Search code examples
c#puppeteer-sharp

Can I use the ScreenshotAsync method to save the screenshot to memory instead of disk?


I am using PuppeteerSharp to generate a PDF from a locally-hosted HTML template, and want the PDF to be non-searchable, meaning that the PDF is truly just one big image within the PDF. I have chosen to take this approach because I want to make it harder for the document to be tampered with.

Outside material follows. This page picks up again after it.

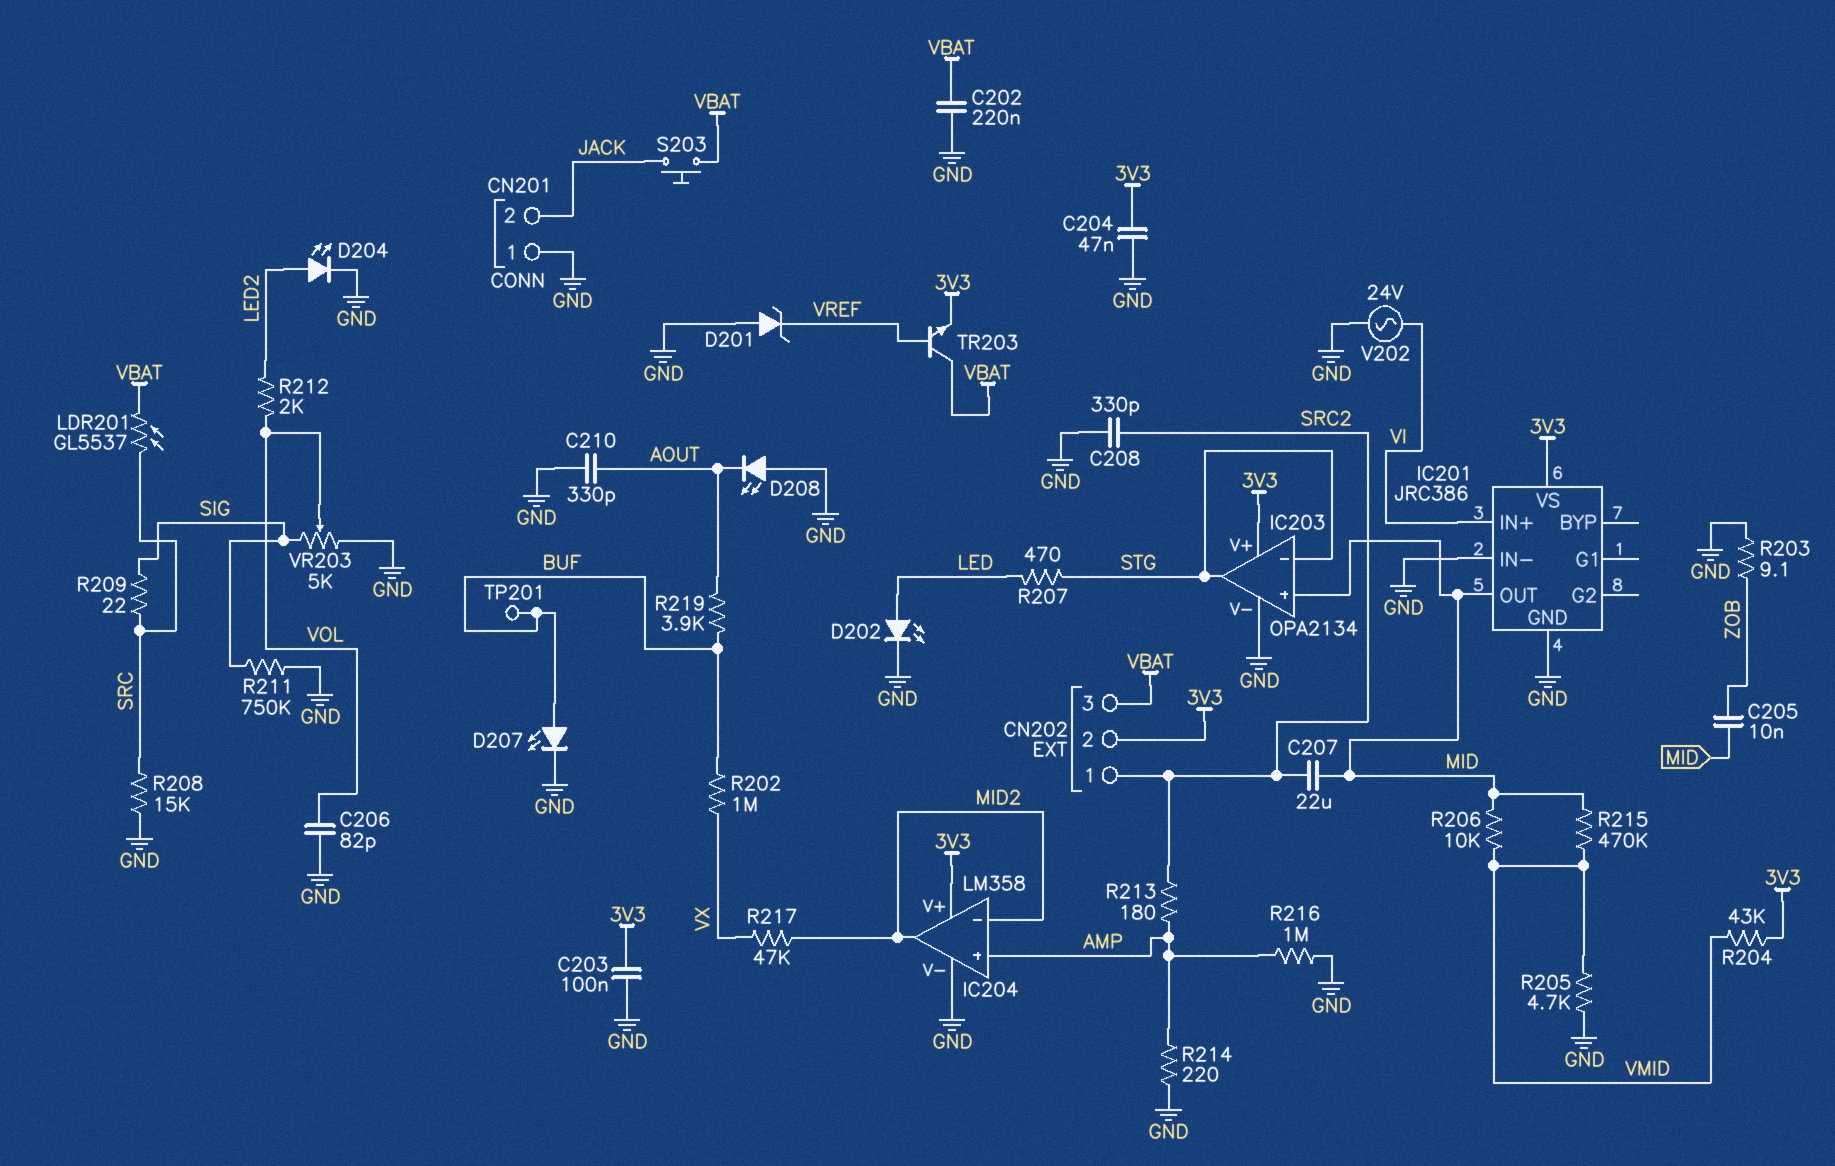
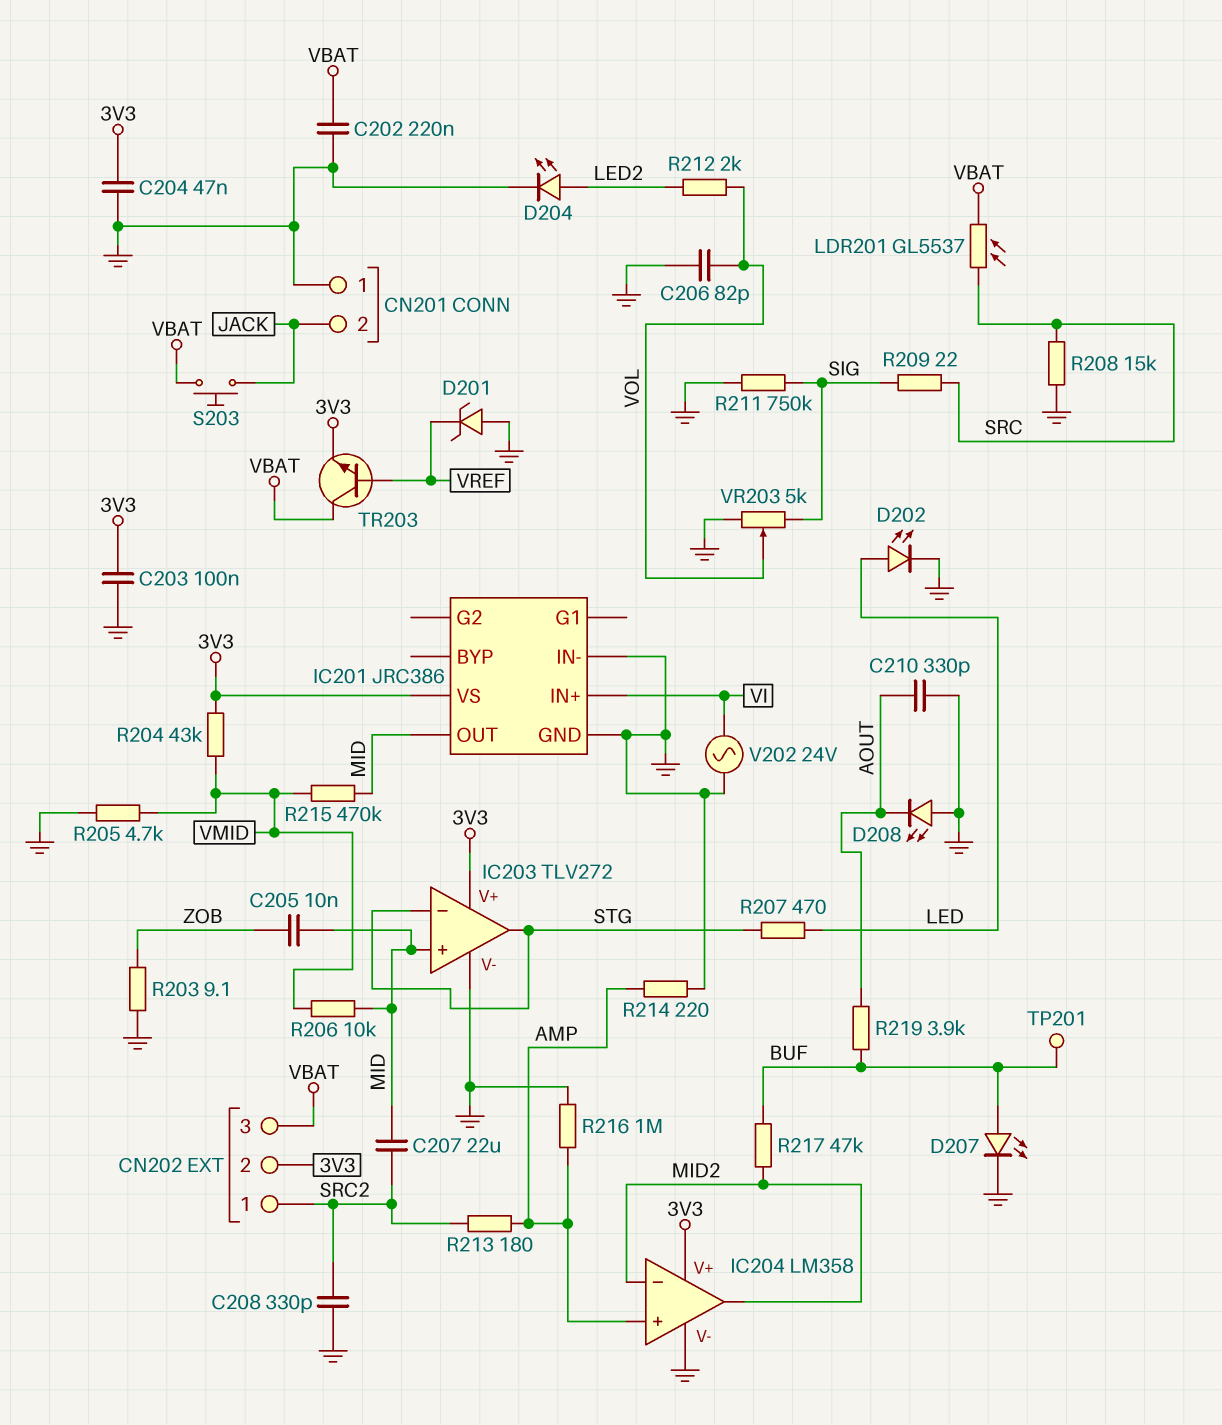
IC203: OPA2134 -> TLV272
R202: 1M (BUF, VX) -> none
R217: 47k (MID2, VX) -> 47k (BUF, MID2)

I have already come up with a technique for generating an image-only PDF. I access and take a screenshot of the HTML page, store it to disk, access said screenshot from the browser, and finally generate a PDF from that image. The PDF turns out fine, but I want to learn if it is possible to eliminate the need to store the image to disk.

Code below:

Function code

[FunctionName("pdftest")]
        public async Task<IActionResult> Run(
            [HttpTrigger(AuthorizationLevel.Anonymous, "get")] HttpRequest req,
            ILogger log)
        {
            log.LogInformation($"Browser path: {appInfo.BrowserExecutablePath}");

            ViewPortOptions vprtOpts = new ViewPortOptions()
            {
                DeviceScaleFactor = 2
            };

            var browser = await Puppeteer.LaunchAsync(new LaunchOptions
            {
                Headless = true,
                ExecutablePath = appInfo.BrowserExecutablePath,
                DefaultViewport = vprtOpts
            });

            var page = await browser.NewPageAsync();
            // access the HTML template
            await page.GoToAsync(@"C:\experiment\pdf\index.html");

            // where to save the screenshot
            var file = @"C:\experiment\pdf\index.png";

            // where to save the final PDF
            var file2 = @"C:\experiment\pdf\index2.pdf";
            PdfOptions opts = new PdfOptions()
            {
                PrintBackground = true,
                Width = "794px",
                Height = "1122px",
                Scale = 1
            };

            ScreenshotOptions scrOpts = new ScreenshotOptions()
            {
                FullPage = true,
            };

            await page.ScreenshotAsync(file, scrOpts);
            await page.GoToAsync(@"C:\experiment\pdf\index.png");
            var stream = await page.PdfStreamAsync(opts);
            await page.PdfAsync(file2, opts);
            await browser.CloseAsync();

            return new FileStreamResult(stream, "application/pdf");
        }

Startup.cs

public class Startup : FunctionsStartup
{

    public override void Configure(IFunctionsHostBuilder builder)
    {
        var bfOptions = new BrowserFetcherOptions();
        if (RuntimeInformation.IsOSPlatform(OSPlatform.Linux))
        {
            bfOptions.Path = Path.GetTempPath();
        }
        var bf = new BrowserFetcher(bfOptions);
        bf.DownloadAsync(BrowserFetcher.DefaultRevision).Wait();
        var info = new AppInfo
        {
            BrowserExecutablePath = bf.GetExecutablePath(BrowserFetcher.DefaultRevision)
        };

        var port = GetAvailablePort();
        info.RazorPagesServerPort = port;
        builder.Services.AddSingleton(info);

        var webHost = Host.CreateDefaultBuilder()
            .ConfigureWebHostDefaults(webBuilder =>
            {
                var scriptRoot = Environment.GetEnvironmentVariable("AzureWebJobsScriptRoot");
                System.Console.WriteLine($"Starting web server on port {port}");
                if (!string.IsNullOrEmpty(scriptRoot))
                {
                    webBuilder.UseContentRoot(scriptRoot);
                }

                webBuilder.UseUrls($"http://0.0.0.0:{port}")
                    .UseStartup<RazorPagesApp.Startup>();
            })
            .Build();

        webHost.Start();
    }

    private int GetAvailablePort()
    {
        // https://stackoverflow.com/a/150974/9035640
        var listener = new TcpListener(IPAddress.Loopback, 0);
        listener.Start();
        int availablePort = ((IPEndPoint)listener.LocalEndpoint).Port;
        listener.Stop();
        return availablePort;
    }
}

public class AppInfo
{
    public string BrowserExecutablePath { get; set; }
    public int RazorPagesServerPort { get; set; }
}

Solution

  • According to the docs you have ScreenShotDataAsync which returns a byte[]:

    byte[] data = await page.ScreenshotDataAsync(scrOpts);
    

    There's also ScreenshotStreamAsync which returns a Stream:

    Stream stream = await page.ScreenshotStreamAsync(scrOpts);